И сейчас ей страшно было даже позвонить. Легче угрожать всем мифическим контактом с министром внутренних дел, чем спросить, как там ребенок, мать которого сейчас в тюрьме. Для него здесь чужбина, у него нет других родственников. Что может Оля предложить, если вторая мигрантка откажется от него?

Но, собственно, время к ночи. Пора решаться. Подруга плохо говорила по-русски, ни о чем не хотела беседовать по телефону. Оля вздохнула и вызвала такси. Через пятнадцать минут была на месте. Старый дом, первый этаж, запущенная, убогая квартира, испуганная мигрантка, которая быстро заговорила, коверкая слова. Но главное Оля поняла. Она не хочет больше держать ребенка. Боится, что ее найдут полицейские, раз мать малыша в тюрьме. А ей это не надо. И вообще она нашла работу и на день.

– И что же делать? – растерянно спросила Оля.

– Я хотела его где-то оставить. Чтобы нашли и отвезли в детдом. Мне нельзя, чтобы кто-то увидел. Но если у тебя машина…

У Оли пылали мозги, понимала она лишь одно: отсюда надо бежать. И взять, конечно, этого несчастного Данияра. Она вошла в комнату и встретила темный взгляд худенького малыша с пухлыми щечками. Он смотрел строго, но без страха. Боялась его она. Подруга Зарины быстро собрала какие-то вещи. Сверху положила детский горшок. Оля содрогнулась. Но протянула руки, и подруга сунула в них теплое, легкое тельце. Они оказались в такси, мигрантка бросила на заднее сиденье пакет и от облегчения искренне улыбнулась Оле: «Ничего. Он хороший».

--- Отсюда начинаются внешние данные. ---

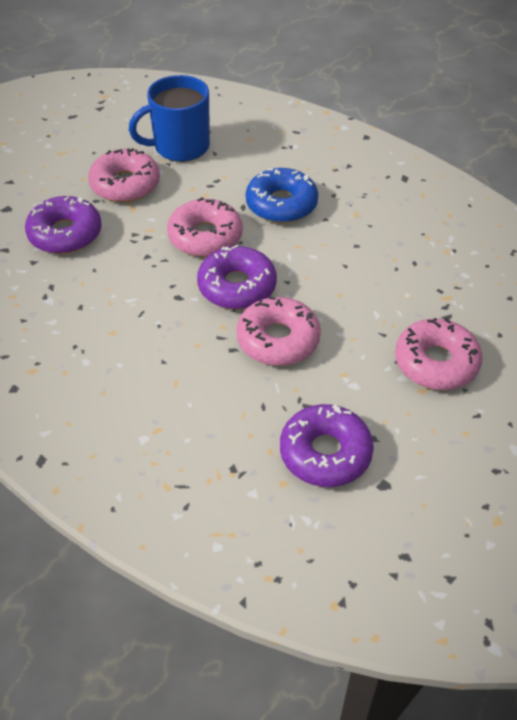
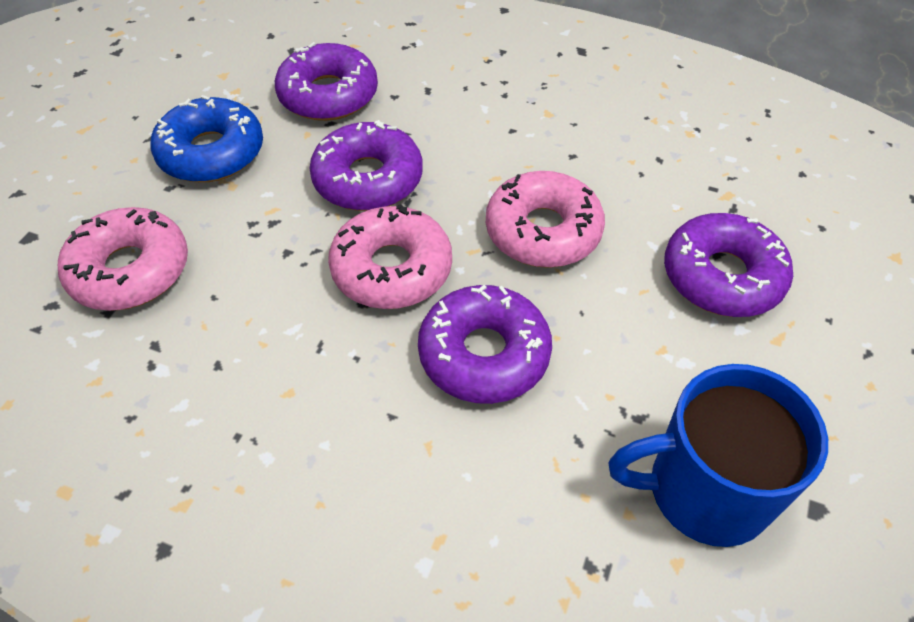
pink donut: 4 -> 3
purple donut: 3 -> 4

И вот они в квартире. Мальчик крутит круглой головой, таращит черные глазки. Оля проверила, понимает ли он по-русски:

– Ты хочешь есть?

– Да, – кивнул он головой.

Оля вспомнила: в магазине сказали, что Зарина родила ребенка уже в Москве. Он, возможно, только по-русски и говорит. Если говорит.

Оля разложила диван в гостиной, притащила все свои одеяла, пледы, подушки и соорудила что-то вроде гнезда с бортиками. Боже, оставить тут или переместить все это на пол? А вдруг упадет. Она забыла спросить, умеет ли мальчик ходить. Бросилась к компьютеру. Три года. Да, должен и ходить, и что-то говорить. Нашла какой-то детский рецепт: яйца, молоко, овсяные хлопья. Это у нее было. Варила, сбивала миксером, попробовала сама – ей понравилось. Данияр открыл рот, проглотил одну ложку и вдруг заплакал, закричал. Оля давала ему кипяченую воду, молоко, пыталась получить ответ на вопрос: «Почему ты плачешь?» Но он рыдал все громче, все отчаяннее и безутешнее.

Оле хотелось потерять сознание, умереть, провалиться. Она смотрела на него сквозь слезы ужаса, обиды и почти ненависти.

– Что ты так орешь? – вдруг закричала она. – Что ты меня мучаешь? Что мне сделать?!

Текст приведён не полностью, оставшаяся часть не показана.